Bénin/Présidentielle 2026: Le député Michel Sodjinou en train de faire couler la candidature Renaud Agbodjo?
L’élection présidentielle au Bénin risque de se tenir sans le principal parti d’opposition en avril 2026: la CENA (Commission électorale) a rejeté la candidature de Renaud Agbodjo, une décision qui ouvre une voie royale à la majorité au pouvoir.
La candidature de M. Agbodjo a été rejetée faute d’un nombre suffisant de parrainages, précise la CENA dans un communiqué, une décision toutefois susceptible de recours. La liste définitive des candidats sera connue le 31 octobre prochain. Renaud Agbodjo, avocat de 43 ans, avait été désigné mi-octobre 2025 par son parti ‘Les Démocrates’, après plusieurs jours de tractations et une dernière longue nuit de discussions.
Pour être qualifié, il faut obtenir 28 parrainages d’élus, selon le Code électoral. Mais ‘Les Démocrates’ comptant exactement 28 élus, une seule défection dans leurs rangs pouvait donc entraîner l’invalidation de la candidature de l’opposant.
– Deux candidatures retenues –
Selon la CENA, le parrainage du député Michel Sodjinou a été « déclaré invalide« . Ce dernier avait affirmé la semaine dernière ne pas reconnaître le « processus de désignation » du candidat de son parti, et a dénoncé « une mise en scène« . Il avait saisi le Tribunal de Cotonou, qui a annulé son parrainage. ‘Les Démocrates’ sont le parti de l’ancien Chef de l’État Boni Yayi (2006-2016) qui ne peut plus se présenter, ayant dépassé la limite d’âge de 70 ans.
Au total, trois candidatures ont été rejetées. Deux ont été retenues dont celle de Romuald Wadagni, ministre des Finances de 49 ans, appelé à succéder au Président Patrice A. Talon. Personnalité centrale du Gouvernement, M. Wadagni est considéré comme l’un des principaux artisans de la réussite économique du Bénin qui affiche une croissance robuste depuis une décennie, régulièrement au-dessus de 6%. Et qui a récemment obtenu des notations favorables d’Agences internationales.

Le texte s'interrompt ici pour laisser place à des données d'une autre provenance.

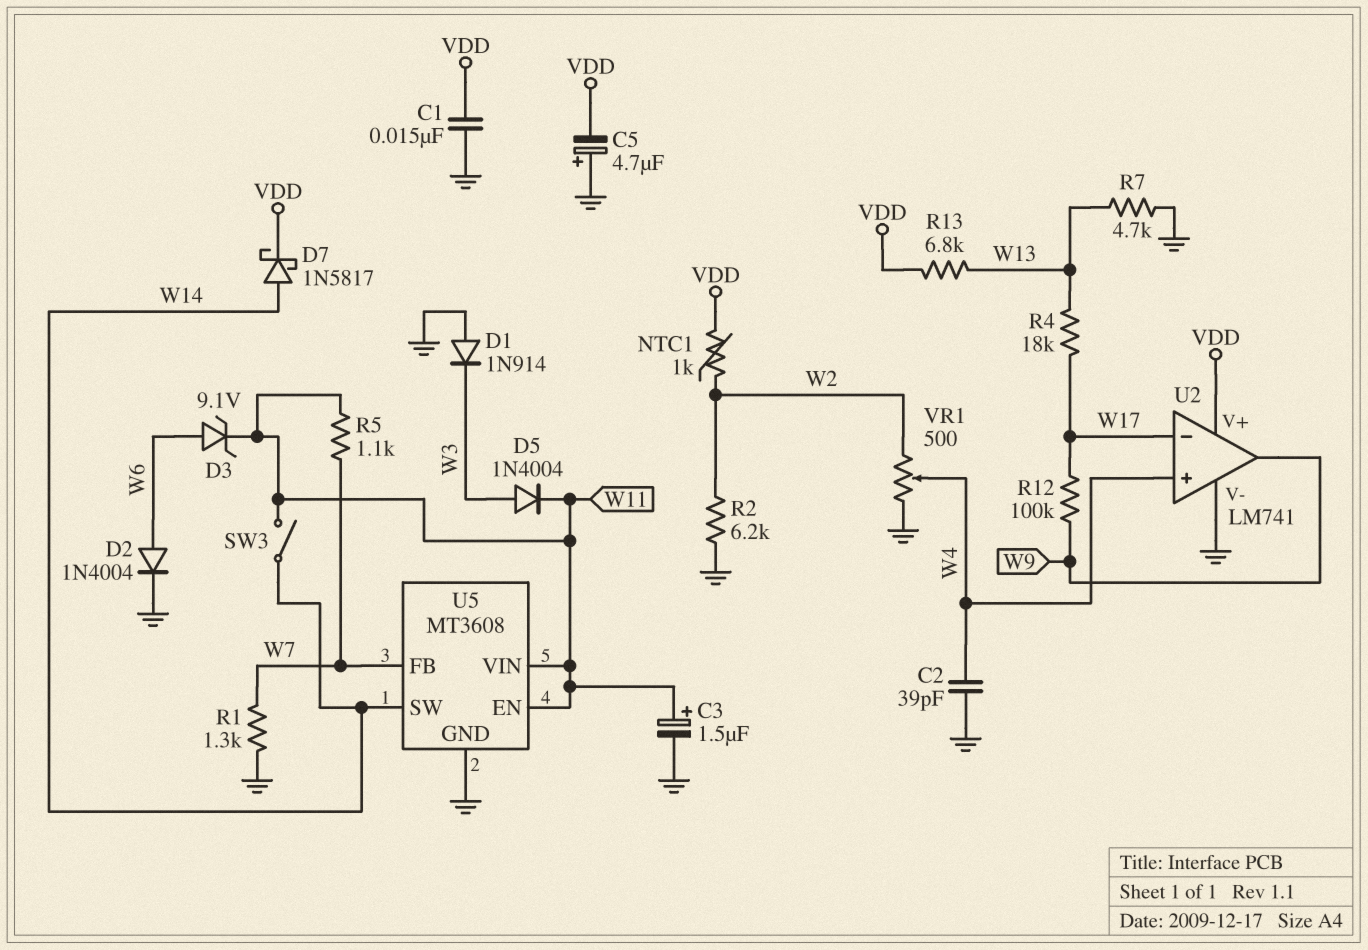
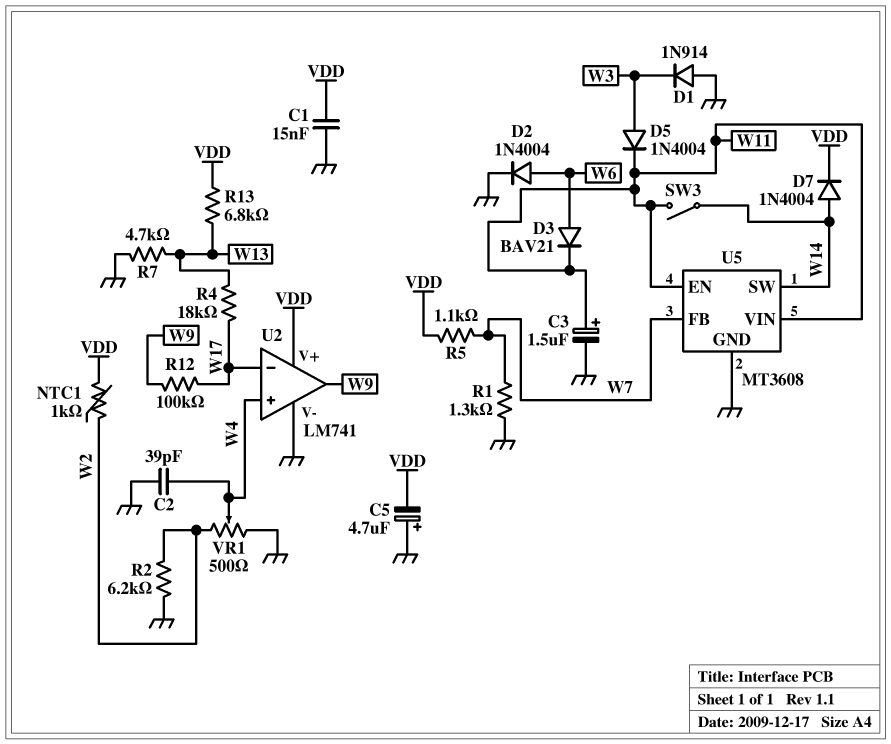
D3: zener 9.1V (A W6, K W11) -> diode BAV21 (A W6, K W11)
D7: schottky 1N5817 (A W14, K VDD) -> diode 1N4004 (A W14, K VDD)
R5: 1.1k (W7, W11) -> 1.1k (VDD, W7)

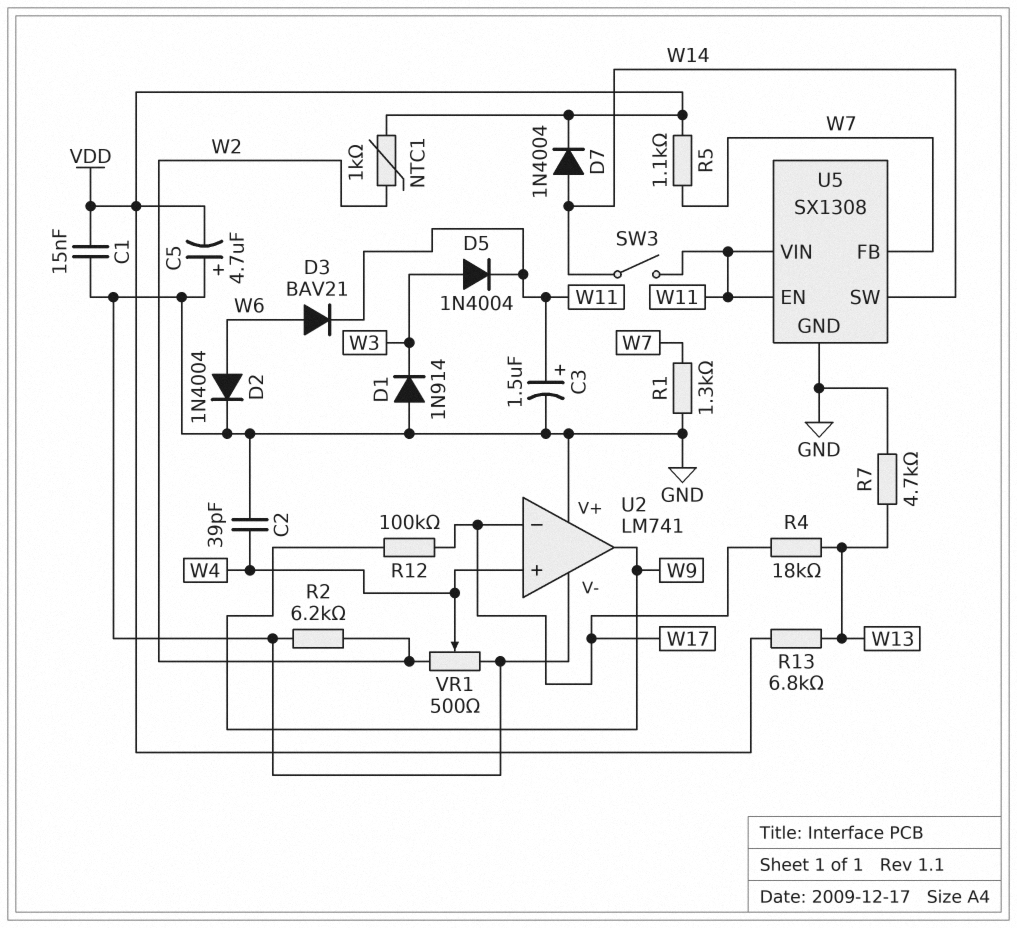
U2 pin V+: VDD -> GND
U5: MT3608 -> SX1308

Un opposant dit « modéré« , l’ancien ministre et enseignant Paul Hounkpè, est aussi qualifié, sous les couleurs du parti des FCBE (Forces cauris pour un Bénin émergent). Lors de la précédente élection présidentielle en 2021, Patrice A. Talon avait été élu avec plus de 86% des voix après des tensions historiques et meurtrières avec l’Opposition. La plupart des grandes figures de l’Opposition n’avaient pas été autorisées à se présenter, et des violences avaient éclaté notamment dans le centre du Bénin, région natale de Thomas Boni Yayi.

S’il est salué pour le développement économique du Bénin, Patrice Talon est régulièrement accusé par ses détracteurs d’avoir opéré un virage autoritaire dans ce pays autrefois salué pour le dynamisme de sa démocratie représentative. Patrice Talon, au pouvoir depuis 2016, arrivera en 2026 au terme de son second mandat, le maximum autorisé par la Constitution.